Periods under examination include the New Realism, the Photo-Secession,
Surrealism, Postmodernism, and the Direct Style. The specific goal
of the class will be for students to discover a way to relate to photographs
and to develop ways of speaking and writing about them. Works by
Sontag, Benjamin, Barthes, and writings by the photographers will help
us learn to understand the photographic moment in an analytical and creative
fashion. The more general ambition of the class will be to explore
questions of evidence, blur, focus, the caption, memory and nostalgia.
We will raise these issues through our investigation of both the evolution
of photography and of other media in which the photographic effect is readable:
in painting (the photo-realists, Warhol and Richter), film (Antonioni,
Marker, and Farocki), and literature (Sebald and Breton).
FRENCH 32. EUROPEAN FILM.
Professor Caplan.
MW 2+A study of issues concerning European film, with particular focus
announced each time the course is offered. The topic for spring 2004
is: Masterpieces of French Film. We shall view some of the
greatest films that have been made in France, including (among others)

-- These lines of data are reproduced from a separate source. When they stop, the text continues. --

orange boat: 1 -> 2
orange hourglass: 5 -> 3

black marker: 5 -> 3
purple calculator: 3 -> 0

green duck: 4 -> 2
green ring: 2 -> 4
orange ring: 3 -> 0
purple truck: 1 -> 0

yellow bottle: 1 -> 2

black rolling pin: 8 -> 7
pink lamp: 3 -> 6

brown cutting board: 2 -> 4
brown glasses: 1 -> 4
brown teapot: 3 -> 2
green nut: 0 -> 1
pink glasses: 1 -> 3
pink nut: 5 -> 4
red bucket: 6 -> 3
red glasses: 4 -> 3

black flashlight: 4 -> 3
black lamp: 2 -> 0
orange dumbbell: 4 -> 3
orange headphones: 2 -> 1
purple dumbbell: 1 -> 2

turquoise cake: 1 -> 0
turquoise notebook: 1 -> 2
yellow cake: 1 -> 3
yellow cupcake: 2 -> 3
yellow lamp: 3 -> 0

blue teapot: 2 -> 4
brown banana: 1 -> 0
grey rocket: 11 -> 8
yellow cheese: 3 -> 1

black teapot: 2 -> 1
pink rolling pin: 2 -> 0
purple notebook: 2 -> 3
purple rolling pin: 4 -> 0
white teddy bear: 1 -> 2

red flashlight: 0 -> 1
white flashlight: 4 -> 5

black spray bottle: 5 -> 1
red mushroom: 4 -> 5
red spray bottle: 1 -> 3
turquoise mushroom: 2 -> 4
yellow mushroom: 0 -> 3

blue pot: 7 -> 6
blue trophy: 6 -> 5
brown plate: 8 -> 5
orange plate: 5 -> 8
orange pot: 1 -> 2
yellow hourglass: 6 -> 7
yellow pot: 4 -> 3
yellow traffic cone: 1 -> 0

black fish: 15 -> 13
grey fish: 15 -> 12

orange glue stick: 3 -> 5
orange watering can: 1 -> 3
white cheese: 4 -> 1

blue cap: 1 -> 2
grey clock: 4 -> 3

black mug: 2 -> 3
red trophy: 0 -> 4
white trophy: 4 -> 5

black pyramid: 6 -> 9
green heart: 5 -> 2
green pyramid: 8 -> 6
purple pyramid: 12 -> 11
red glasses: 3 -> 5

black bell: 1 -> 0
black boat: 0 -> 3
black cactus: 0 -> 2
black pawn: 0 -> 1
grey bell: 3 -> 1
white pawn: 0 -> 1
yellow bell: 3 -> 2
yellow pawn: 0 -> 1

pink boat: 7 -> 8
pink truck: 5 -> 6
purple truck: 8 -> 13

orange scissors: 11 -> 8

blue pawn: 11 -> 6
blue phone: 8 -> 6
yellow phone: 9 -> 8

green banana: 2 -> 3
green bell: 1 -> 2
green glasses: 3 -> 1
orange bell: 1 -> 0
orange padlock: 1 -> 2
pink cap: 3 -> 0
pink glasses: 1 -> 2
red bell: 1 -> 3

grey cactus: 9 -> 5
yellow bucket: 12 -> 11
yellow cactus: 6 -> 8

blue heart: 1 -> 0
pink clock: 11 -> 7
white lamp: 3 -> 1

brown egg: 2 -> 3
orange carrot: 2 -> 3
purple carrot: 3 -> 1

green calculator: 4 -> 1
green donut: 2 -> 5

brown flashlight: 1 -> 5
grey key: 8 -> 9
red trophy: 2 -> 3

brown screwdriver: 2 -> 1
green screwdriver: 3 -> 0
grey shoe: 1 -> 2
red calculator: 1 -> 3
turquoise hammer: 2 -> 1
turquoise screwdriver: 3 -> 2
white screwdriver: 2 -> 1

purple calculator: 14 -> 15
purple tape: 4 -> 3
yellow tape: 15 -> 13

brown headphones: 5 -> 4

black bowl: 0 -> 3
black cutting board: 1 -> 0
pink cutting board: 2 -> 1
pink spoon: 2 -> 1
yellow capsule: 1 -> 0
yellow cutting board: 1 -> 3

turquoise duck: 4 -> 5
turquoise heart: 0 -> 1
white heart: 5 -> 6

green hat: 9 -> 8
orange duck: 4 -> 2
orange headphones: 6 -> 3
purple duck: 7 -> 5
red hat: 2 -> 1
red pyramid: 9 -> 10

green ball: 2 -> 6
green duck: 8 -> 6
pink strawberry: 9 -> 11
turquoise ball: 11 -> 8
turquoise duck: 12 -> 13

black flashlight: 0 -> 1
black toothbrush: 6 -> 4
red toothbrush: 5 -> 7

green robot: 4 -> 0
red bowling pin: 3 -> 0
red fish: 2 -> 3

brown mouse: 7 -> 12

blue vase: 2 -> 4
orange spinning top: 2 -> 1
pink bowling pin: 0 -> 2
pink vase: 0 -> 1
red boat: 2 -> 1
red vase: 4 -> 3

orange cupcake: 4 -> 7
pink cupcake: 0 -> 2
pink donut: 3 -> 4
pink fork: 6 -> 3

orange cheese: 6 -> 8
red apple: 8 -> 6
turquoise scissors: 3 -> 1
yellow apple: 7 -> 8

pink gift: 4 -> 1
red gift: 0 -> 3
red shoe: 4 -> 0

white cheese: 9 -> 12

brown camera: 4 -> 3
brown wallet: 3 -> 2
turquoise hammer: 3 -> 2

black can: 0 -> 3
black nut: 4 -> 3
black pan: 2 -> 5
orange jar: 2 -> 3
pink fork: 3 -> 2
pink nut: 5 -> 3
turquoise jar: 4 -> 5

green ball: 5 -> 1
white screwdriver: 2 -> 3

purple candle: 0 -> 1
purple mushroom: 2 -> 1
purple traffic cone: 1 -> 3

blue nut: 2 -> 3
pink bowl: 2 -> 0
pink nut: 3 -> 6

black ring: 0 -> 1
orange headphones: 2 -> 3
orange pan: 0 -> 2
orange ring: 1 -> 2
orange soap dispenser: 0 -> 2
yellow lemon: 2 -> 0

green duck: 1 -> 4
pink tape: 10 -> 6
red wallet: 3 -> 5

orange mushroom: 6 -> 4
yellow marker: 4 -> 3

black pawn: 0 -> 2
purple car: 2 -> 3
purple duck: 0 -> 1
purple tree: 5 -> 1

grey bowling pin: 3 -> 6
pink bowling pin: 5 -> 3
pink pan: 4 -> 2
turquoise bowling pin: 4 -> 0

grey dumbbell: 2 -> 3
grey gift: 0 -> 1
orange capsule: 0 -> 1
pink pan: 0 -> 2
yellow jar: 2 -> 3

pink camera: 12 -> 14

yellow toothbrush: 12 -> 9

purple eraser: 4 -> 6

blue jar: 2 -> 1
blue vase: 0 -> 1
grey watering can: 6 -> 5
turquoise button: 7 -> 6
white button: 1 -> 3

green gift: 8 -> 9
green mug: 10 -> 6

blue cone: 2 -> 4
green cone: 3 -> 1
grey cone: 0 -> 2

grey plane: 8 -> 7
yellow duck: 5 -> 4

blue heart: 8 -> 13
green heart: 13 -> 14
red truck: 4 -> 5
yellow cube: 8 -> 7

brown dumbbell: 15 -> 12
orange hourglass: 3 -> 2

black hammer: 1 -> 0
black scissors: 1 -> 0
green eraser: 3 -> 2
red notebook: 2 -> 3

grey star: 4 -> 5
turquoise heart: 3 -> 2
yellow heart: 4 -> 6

works by Jean Renoir (Boudu Saved From the Waters, Grand Illusion, Rules
of the Game), Robert Bresson, Alain Resnais (Last Year at Marienbad, Hiroshima
My Love), Francois Truffaut (The Four Hundred Blows, Shoot the Piano-Player),
and Jean-Luc Godard (Breathless, My Life to Live, Contempt). No previous
training in cinematic analysis is required. Conducted in English.
THEATER AND DANCE 50. PERFORMANCE AND VIDEO.
Amherst College Professor Woodson and Smith College Professor Blum.
M 7-9:30 (production sessions–technology, editing)
F 1-4 (camera work, showings)This course explores relationships between
video and live performance. Experiments will include: creating
short performance pieces and/or choreography specifically designed for
the video medium; creating short pieces that include both live performance
and video; and creating short experimental video pieces that emphasize
a sense of motion and musicality in their conceptualization and realization.
An emphasis is placed on a sense of reciprocity between different media
and between different compositional approaches in performance and video/film.
Class sessions will include studio practice (working with digital cameras
and editing systems and with sound editing) and regular viewings and critiques.
Students will work both independently and in collaborative teams.
Requisite: previous experience in either dance, theater, music
composition, creative writing and/or video production or by consent of
the instructors. Limited to 10 students.